The data:
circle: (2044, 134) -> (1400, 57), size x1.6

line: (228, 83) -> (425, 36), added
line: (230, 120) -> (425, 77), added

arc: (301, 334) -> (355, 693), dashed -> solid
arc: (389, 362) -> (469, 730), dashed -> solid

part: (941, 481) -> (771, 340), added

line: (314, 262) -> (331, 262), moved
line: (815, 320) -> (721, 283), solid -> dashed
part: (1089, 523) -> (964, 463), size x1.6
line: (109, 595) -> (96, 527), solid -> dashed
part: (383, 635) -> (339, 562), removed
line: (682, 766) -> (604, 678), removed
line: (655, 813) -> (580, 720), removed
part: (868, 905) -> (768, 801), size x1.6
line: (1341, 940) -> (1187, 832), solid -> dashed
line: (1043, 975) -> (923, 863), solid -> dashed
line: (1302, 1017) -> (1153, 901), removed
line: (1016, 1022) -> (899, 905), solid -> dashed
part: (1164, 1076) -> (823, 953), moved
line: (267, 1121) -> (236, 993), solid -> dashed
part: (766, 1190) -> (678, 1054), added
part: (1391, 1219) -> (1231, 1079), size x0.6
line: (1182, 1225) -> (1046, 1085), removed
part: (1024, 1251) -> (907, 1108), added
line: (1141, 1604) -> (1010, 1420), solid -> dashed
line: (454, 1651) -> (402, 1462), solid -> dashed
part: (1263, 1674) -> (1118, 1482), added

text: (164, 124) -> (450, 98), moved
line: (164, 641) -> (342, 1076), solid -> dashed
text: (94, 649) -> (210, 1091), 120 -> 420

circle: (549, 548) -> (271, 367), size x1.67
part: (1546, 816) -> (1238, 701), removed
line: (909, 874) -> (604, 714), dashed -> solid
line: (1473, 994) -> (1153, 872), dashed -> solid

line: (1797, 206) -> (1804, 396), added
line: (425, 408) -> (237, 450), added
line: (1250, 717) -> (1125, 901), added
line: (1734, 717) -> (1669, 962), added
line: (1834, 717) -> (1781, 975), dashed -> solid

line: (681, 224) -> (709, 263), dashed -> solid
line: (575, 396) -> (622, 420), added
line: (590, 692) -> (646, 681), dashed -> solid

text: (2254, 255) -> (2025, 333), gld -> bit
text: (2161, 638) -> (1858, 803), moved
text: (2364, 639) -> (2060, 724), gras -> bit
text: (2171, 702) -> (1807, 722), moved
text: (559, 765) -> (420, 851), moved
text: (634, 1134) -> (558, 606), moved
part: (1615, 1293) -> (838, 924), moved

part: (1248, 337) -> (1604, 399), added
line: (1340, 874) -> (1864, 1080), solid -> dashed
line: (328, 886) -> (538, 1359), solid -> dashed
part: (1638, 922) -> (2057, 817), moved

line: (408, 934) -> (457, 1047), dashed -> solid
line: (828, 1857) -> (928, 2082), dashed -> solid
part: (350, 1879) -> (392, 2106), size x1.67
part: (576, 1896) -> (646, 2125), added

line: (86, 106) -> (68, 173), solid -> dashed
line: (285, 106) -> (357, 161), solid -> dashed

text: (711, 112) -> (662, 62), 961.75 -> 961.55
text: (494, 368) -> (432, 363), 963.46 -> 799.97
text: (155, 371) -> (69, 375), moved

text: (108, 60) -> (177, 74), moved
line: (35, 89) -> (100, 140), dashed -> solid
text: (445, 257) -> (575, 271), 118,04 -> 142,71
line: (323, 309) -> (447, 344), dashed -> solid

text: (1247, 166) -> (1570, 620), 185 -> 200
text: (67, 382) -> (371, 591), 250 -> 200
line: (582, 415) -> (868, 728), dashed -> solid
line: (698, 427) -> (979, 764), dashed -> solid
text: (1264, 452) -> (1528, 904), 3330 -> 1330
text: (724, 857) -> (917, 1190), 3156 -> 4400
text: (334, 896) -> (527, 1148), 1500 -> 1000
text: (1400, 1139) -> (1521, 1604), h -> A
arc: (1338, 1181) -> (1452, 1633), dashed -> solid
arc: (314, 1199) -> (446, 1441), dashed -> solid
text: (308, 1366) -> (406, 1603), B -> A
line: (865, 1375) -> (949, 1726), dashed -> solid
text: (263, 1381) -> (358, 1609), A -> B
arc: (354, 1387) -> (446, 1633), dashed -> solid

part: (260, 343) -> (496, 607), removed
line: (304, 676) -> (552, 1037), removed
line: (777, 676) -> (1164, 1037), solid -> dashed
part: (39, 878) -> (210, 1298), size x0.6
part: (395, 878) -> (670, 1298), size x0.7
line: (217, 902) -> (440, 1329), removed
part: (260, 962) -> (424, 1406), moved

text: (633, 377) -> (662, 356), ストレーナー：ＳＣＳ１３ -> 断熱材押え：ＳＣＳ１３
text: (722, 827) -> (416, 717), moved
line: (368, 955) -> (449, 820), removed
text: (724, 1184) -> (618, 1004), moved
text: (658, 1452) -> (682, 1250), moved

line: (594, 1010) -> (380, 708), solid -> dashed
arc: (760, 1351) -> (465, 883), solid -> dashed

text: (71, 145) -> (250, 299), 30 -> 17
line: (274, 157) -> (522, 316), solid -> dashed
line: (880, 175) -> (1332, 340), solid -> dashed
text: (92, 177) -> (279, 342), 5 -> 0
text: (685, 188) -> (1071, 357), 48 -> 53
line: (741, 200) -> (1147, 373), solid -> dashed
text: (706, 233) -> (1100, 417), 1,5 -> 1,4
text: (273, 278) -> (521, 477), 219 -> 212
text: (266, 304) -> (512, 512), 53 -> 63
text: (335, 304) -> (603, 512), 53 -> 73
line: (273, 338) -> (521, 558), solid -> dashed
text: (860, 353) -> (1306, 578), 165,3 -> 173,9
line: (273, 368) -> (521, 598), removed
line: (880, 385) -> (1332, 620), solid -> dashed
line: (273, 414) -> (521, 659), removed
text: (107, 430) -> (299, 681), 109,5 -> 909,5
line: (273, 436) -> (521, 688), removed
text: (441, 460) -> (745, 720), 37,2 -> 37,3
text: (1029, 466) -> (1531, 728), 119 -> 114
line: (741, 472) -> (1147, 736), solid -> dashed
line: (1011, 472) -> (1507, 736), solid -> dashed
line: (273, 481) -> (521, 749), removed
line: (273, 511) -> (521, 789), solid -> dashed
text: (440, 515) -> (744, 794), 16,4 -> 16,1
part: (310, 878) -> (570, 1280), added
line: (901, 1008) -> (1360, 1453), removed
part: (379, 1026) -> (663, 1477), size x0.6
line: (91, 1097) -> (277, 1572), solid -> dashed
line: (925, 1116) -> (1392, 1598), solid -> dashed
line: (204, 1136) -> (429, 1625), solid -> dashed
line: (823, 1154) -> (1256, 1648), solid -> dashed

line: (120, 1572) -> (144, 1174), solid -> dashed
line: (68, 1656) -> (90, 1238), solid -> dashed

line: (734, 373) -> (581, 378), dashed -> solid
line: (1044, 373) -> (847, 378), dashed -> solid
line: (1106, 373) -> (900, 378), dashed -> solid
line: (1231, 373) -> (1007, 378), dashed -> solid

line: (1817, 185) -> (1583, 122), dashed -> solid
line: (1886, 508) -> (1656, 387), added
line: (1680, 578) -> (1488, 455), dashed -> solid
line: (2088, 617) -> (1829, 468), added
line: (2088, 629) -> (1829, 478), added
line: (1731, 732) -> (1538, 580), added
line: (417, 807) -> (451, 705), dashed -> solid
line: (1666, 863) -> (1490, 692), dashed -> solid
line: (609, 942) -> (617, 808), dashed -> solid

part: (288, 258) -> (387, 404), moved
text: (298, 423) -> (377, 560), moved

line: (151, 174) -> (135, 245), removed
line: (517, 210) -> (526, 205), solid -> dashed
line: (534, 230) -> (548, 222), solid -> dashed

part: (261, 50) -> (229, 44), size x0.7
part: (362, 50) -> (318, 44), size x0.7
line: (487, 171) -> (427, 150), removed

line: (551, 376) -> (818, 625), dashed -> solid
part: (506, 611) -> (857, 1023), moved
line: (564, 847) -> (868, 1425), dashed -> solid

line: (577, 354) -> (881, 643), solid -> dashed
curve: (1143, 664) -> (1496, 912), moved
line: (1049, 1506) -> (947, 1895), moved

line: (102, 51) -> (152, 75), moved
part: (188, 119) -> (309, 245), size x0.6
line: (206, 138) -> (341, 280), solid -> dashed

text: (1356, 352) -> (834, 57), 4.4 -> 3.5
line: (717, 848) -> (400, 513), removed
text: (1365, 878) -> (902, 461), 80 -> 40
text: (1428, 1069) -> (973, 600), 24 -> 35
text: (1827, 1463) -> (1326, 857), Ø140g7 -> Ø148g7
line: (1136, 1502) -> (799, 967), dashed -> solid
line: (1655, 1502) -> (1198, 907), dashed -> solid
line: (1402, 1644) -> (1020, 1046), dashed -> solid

Work to complete: Starting at the line above that holds "line: (564, 847)" and ending at the line that holds "line: (206, 138)", transcribe each line exactly and include no other lines.

Reply:
line: (564, 847) -> (868, 1425), dashed -> solid

line: (577, 354) -> (881, 643), solid -> dashed
curve: (1143, 664) -> (1496, 912), moved
line: (1049, 1506) -> (947, 1895), moved

line: (102, 51) -> (152, 75), moved
part: (188, 119) -> (309, 245), size x0.6
line: (206, 138) -> (341, 280), solid -> dashed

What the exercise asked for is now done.